Spiritual tourism dates back to before modern travel. However, as soon as cars, trains, busses and planes made national and international travel possible, even more people began traveling to holy, spiritual and meaningful destinations and landmarks in order to gain a sense of unity, camaraderie and peace. In 2007, the United Nations World Tourism Organization (UNWTO) announced that spiritual tourism was the fastest growing sector in the travel and tourism industry.
“Believers taking part in religious pilgrimages such as Muslims doing the Hajj or Buddhists visiting the four sacred sites in India and Nepal are plainly recognized as "spiritual tourists" as are the 500,000 people belonging to various faiths (or none) who annually walk the Camino de Santiago (Way of St. James),” wrote Ben Bowler in a 2013 blog post for The Huffington Post. Bowler goes on to point out the masses that visit the Notre Dame Cathedral in Paris and the Taj Mahal as spiritual tourists who are more akin to spiritual sightseers, but who still help bolster the multimillion-dollar industry.
In 2013, the first international conference on spiritual tourism was held by the UNWTO in Vietnam. At the three-day conference that explored trends, destinations and the future travel, industry observer and journalist Imtiaz Muqbil addressed attendees with an industry overview.
He acknowledged that the tourism industry is undergoing widespread change and is shifting from what he called the three S’s of old tourism. That is, the tourism industry is shifting away from Sun, Sand and Sex to what he sees as the emerging three S’s in the new tourism, namely, Serenity, Sustainability and Spirituality.
Some believe the growth of the spiritual travel industry coincides with humanity's desire to know the meaning and purpose of life. “The interesting thing about travel is, it gets you out of your routine so you can consider these questions. It gives you a different perspective on life,” explained Daniel Olsen, a professor of geography at Brigham Young University.
Daniel Zopoula, an Alberta-based Pastor and head of the Travel with Daniel organization, led a spiritual trip to Israel last year, something that was a life-changing experience for participants.
“Traveling with Daniel Zopoula is definitely an adventure you'll never forget. He will guide you through many thought provoking discussions in the evenings and crazy wild excursions during the day!” said Tina Mehler.

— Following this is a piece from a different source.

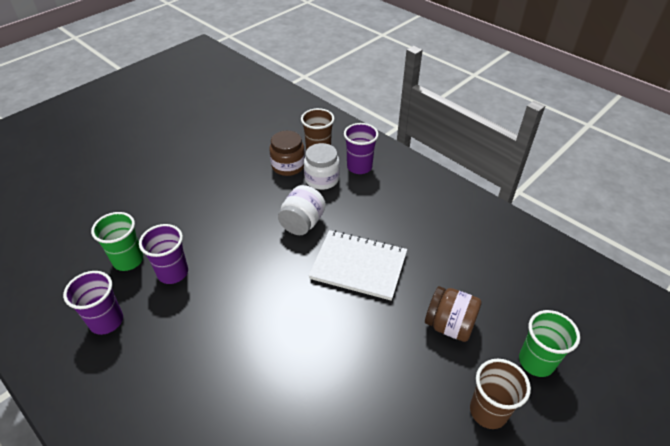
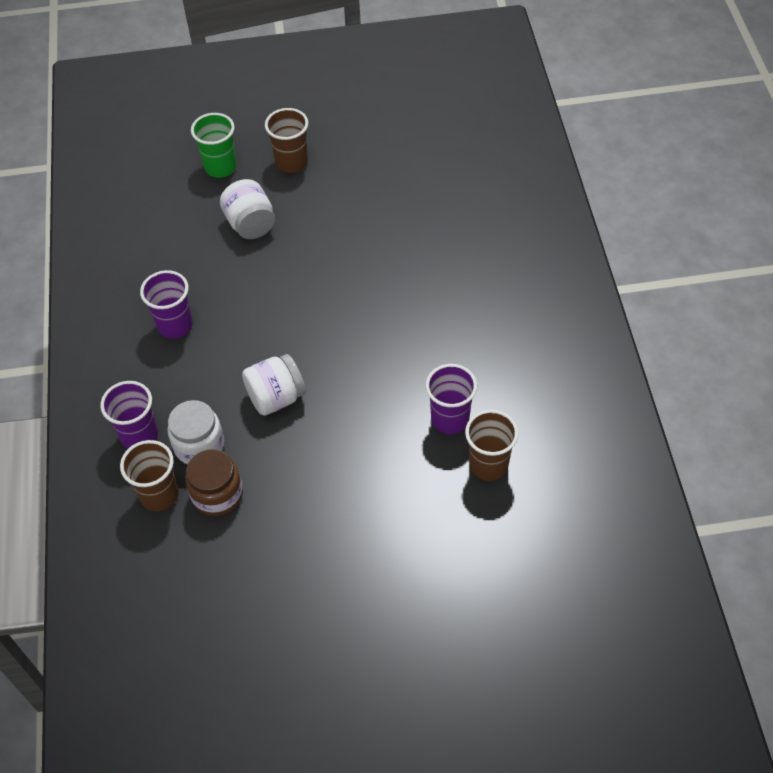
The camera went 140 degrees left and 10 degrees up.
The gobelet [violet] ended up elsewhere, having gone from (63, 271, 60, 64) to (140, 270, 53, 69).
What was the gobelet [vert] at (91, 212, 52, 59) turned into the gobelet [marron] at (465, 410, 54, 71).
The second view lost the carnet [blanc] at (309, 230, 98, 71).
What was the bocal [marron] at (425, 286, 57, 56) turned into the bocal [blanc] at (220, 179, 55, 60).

In addition to the Travel with Daniel trips, Zopoula leads various humanitarian trips through his charitable organization, Bridges of Hope. The volunteer travelers that embark on a Bridges of Hope humanitarian trip have traveled extensively in Africa to help provide healthcare and other essential services. Daniel Zopoula’s spiritual trips are meant to be partly a humanitarian experience, as well as a personal journey of spirituality and growth. “Having time to explore the roots of your spirituality is the real benefit of these international trips,” explains Daniel Zopoula. “It’s also a chance to connect with people in other countries who share your spirituality and faith.”
India recently released details of a plan to boost tourism to their country by 2020. The plan focuses heavily on marketing India as a prime destination for spiritual vacations. It appears the days of hours spent basking in the sun have been replaced by days spent visiting spiritual landmarks for some quiet inner reflection.